Epidemiological Characteristics, Injuries, and Rabies Post-exposure Prophylaxis among Children in Kerman County, Iran During 2019-2021
Esmat Rezabeigi Davarani1, Asma Amiri Domari2, Azar Haji Mahani3, Shohreh Alian Samakkhah4, Rasoul Raesi5, Salman Daneshi6, *
Identifiers and Pagination:Year: 2023
E-location ID: e187494452303272
Publisher ID: e187494452303272
Article History:Received Date: 8/1/2023
Revision Received Date: 1/3/2023
Acceptance Date: 15/3/2023
Electronic publication date: 11/05/2023
Collection year: 2023
open-access license: This is an open access article distributed under the terms of the Creative Commons Attribution 4.0 International Public License (CC-BY 4.0), a copy of which is available at: https://creativecommons.org/licenses/by/4.0/legalcode. This license permits unrestricted use, distribution, and reproduction in any medium, provided the original author and source are credited.

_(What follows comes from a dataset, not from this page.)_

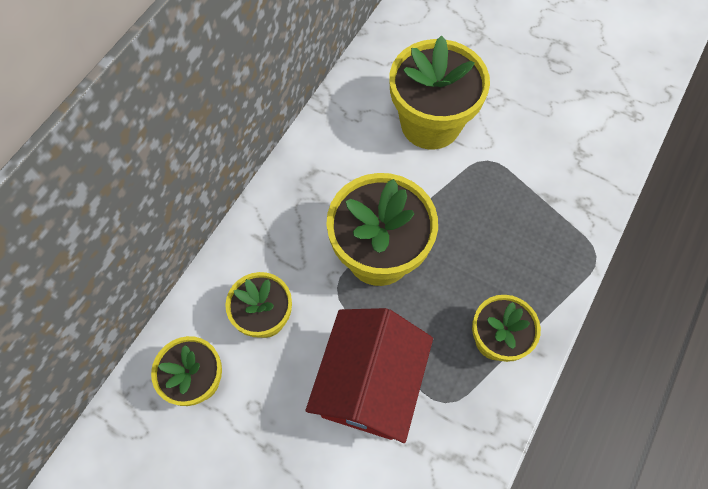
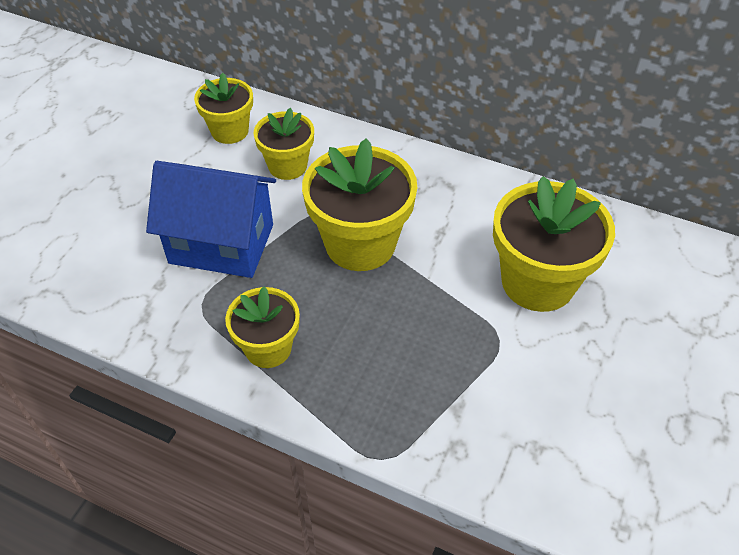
camera: 85 degrees right, 15 degrees down
(369, 385) = (221, 244): red house -> blue house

Animal bites are important in all ages because of the physical and psychological damage, wound infection, and the risk of transmitting rabies. This study aimed to determine the epidemiological characteristics of animal bites, injuries, and surveillance of animal-bite injuries among children under 12 years who visited rabies treatment and prevention centers in Kerman.
This was a descriptive and analytical cross-sectional study. Data about all children under 12 years old who had been bitten by an animal and visited rabies treatment or prevention centers in Kerman, Iran, during 2019 and 2021 were inquired. The data was analyzed by the Chi-square test and Fisher's exact test in SPSS24 software.
620 boys and 313 girls had been bitten by animals. The average incidence of the animal bite was calculated at 246 cases per 100,000 people. The mean and standard deviation age of the injured children was 7.68±2.98 years. The place of the child's residence and the location the biting happened were 91.1% and 89.5% in urban areas, respectively. 67.6% of the attacking animals were dogs and half of those dogs had owners. 42.5% of children had been injured in their hands. 31.5% of children did not attend the next round of vaccinations but came after the follow-up. The time interval between the bite and the time to visit the rabies treatment center for vaccination was longer in the second year of the study. (The delay for vaccination was more in the second year) and not coming to receive the next vaccinations was more in the second year of the study. There was a significant difference between the injured in the first year and the injured in the second year (p-value<0.05).
The incidence of animal bites among children in Kerman city is high, showing the importance of planning for control and prevention.